The author speaks his mind about world religion through the mouth of one of his characters. Islam and Judaism are the most inhuman religions because they are monotheistic with no easy mediation between man and God, whereas Christianity and Buddhism allow a variety of middling deities that allow these faiths to be more accepting of human desire for earthly paradise. The novel is pessimistic not only because it ends in an Islamic slaughter of Western tourists traveling to Thailand to purchase safely quality sex services. It also shows how the West has abrogated its hedonistic pursuits, by condemning the purpose of tours to South East Asia, and resigning itself to S&M, capitulating to the Abrahamic wing of Christianity.

The West is indeed decadent, in the writer's view, but still has something to offer in its dying days. Probably the money of Europe could be an ally of the hedonistically inclined places in Asia, Africa and South America. What about the money of America? I am afraid it will want to join the Abrahamic phalanges.

Sunday, January 01, 2006

Construct meaning

Lawrence Lessig in his newest book "Free culture" makes arguments for the importance of intellectual creative content being freely available for reuse via the internet and other media. At least a large part of it should be freely or easily possible to copy with or without modification lest we fall into the trap of surrendering our culture to large entities that can afford to navigate the complex legal framework guarding intellectual "property". Ordinary people would be dispossessed of their culture.

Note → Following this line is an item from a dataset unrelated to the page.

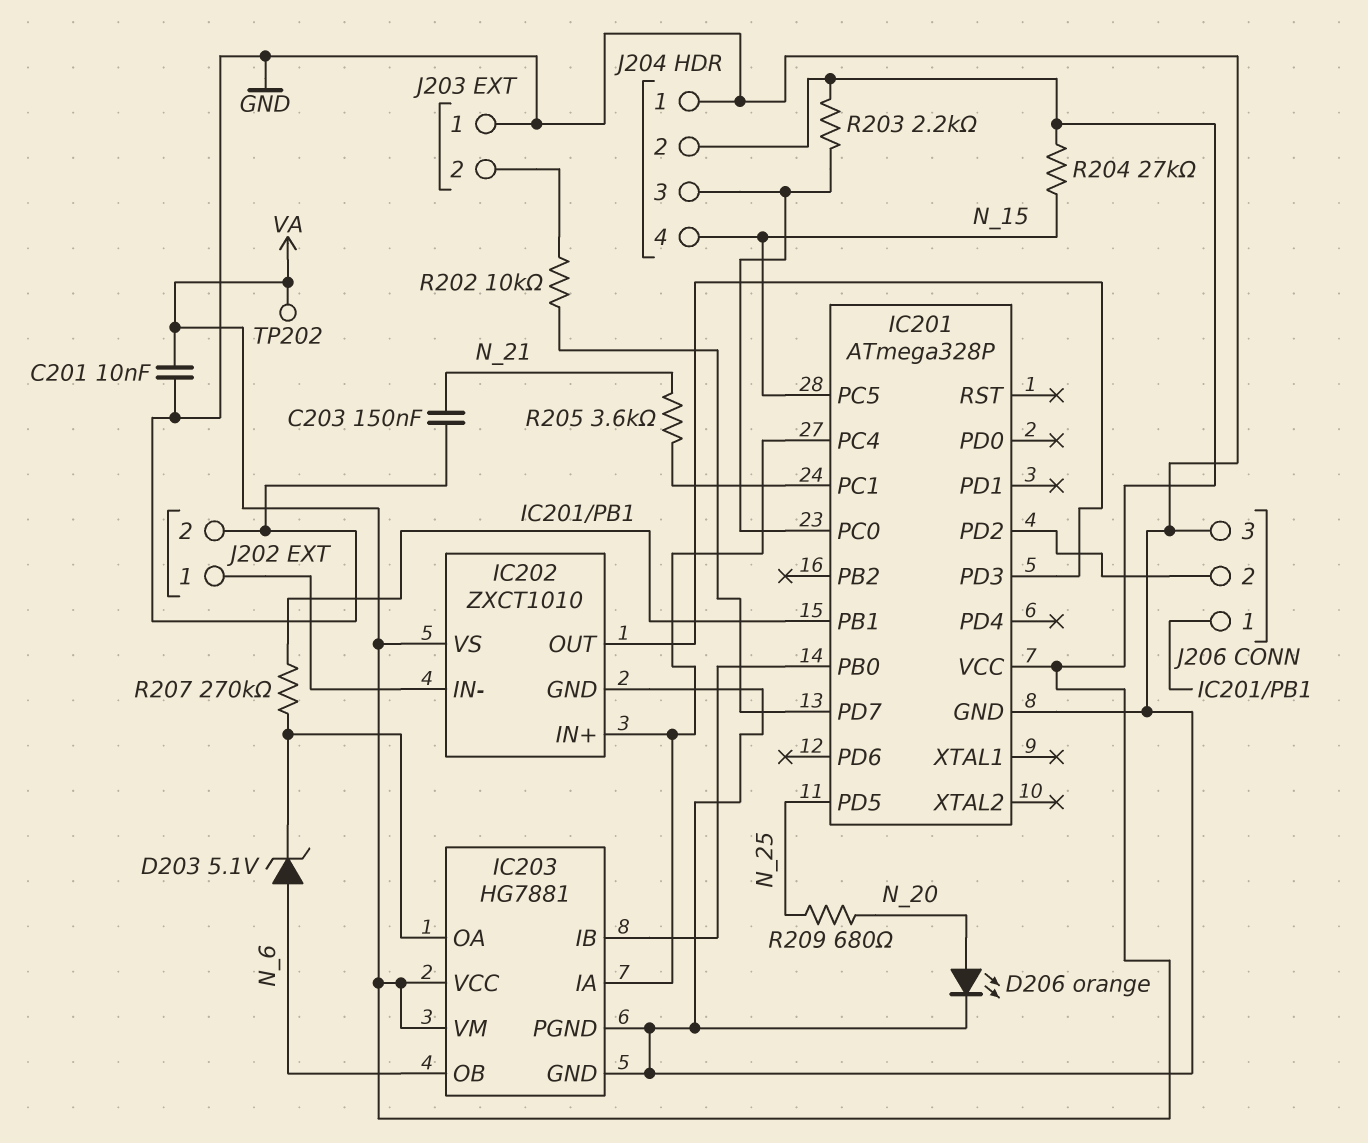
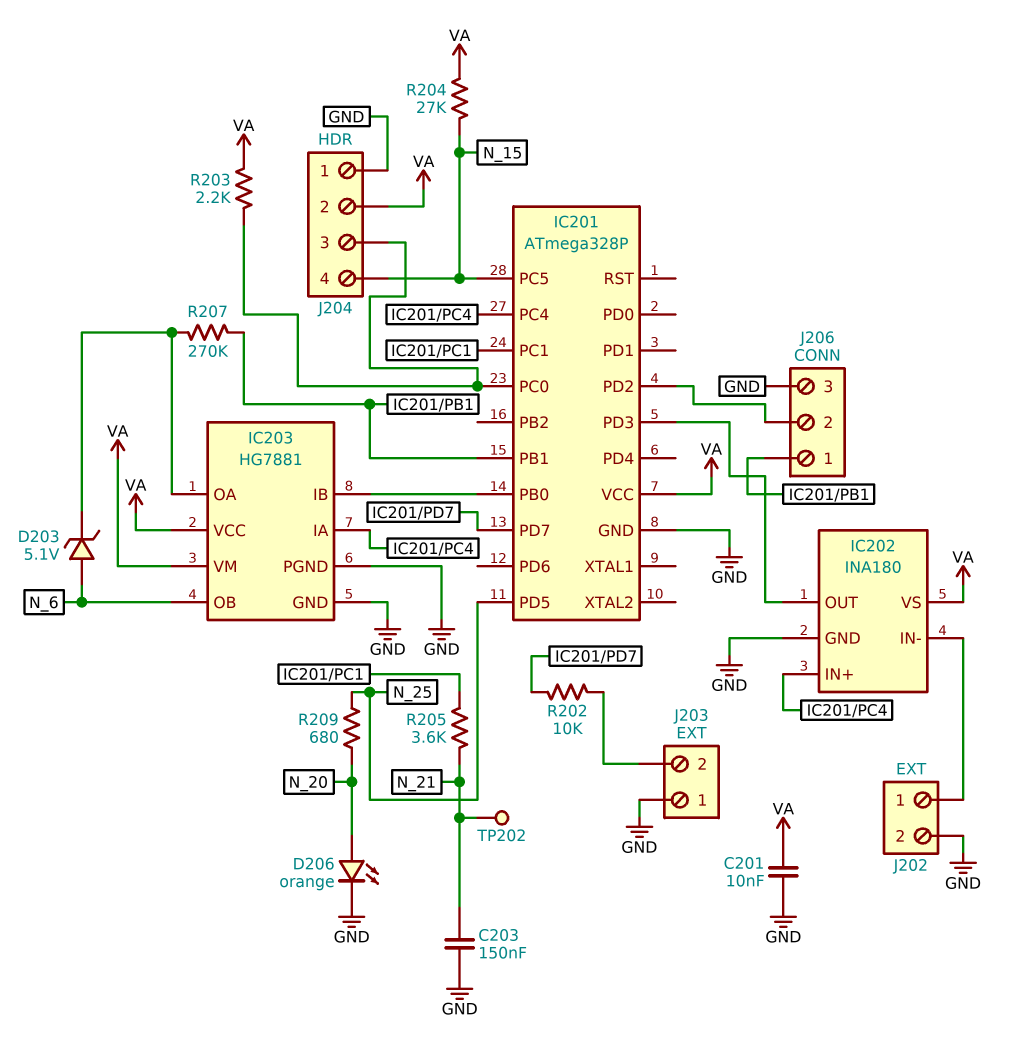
IC202: ZXCT1010 -> INA180
TP202: test point (VA) -> test point (N_21)

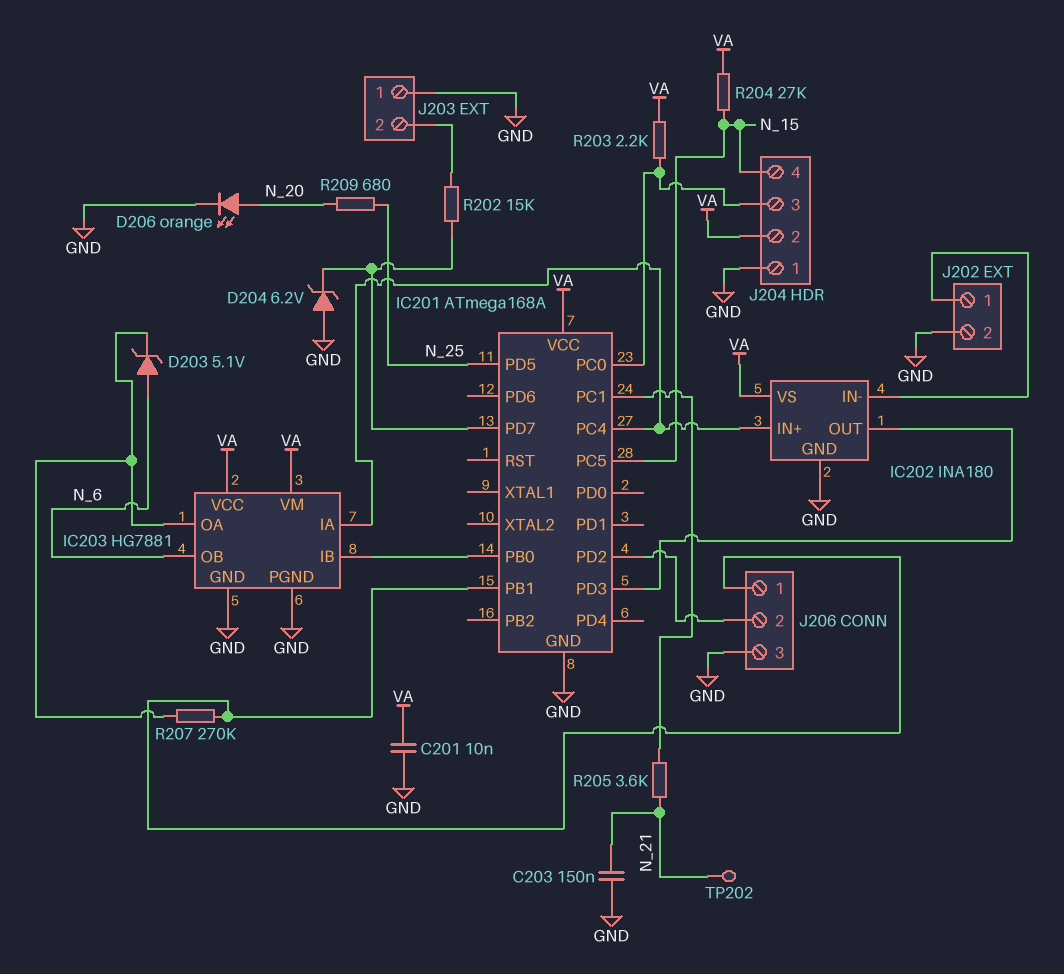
D204: none -> zener 6.2V (A GND, K IC201/PD7)
IC201: ATmega328P -> ATmega168A
R202: 10k (IC201/PD7, J203/2) -> 15k (IC201/PD7, J203/2)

And here is why it is important. The author asks a professional pedagogue or educationist about what it is that people do creating blogs, presentations, collages of music, images - nowadays much of it from the material borrowed/copied form the net. The answer is that they need to "construct meaning" for their lives in the world. This is a very deep statement about the role of culture which was always true but may be even more true in the current post-modern situation of man, in the age where we mostly produce and create abstractions no longer directly interacting with the material world. The modern world gives us more trouble with finding meaning, the sense of doubt about the significance of our actions is pervasive. Construction of meaning, or generation of culture, is a sort of necessary social psychotherapy and the common man cannot be deprived of the right to it giving it up to corporations, experts, governments.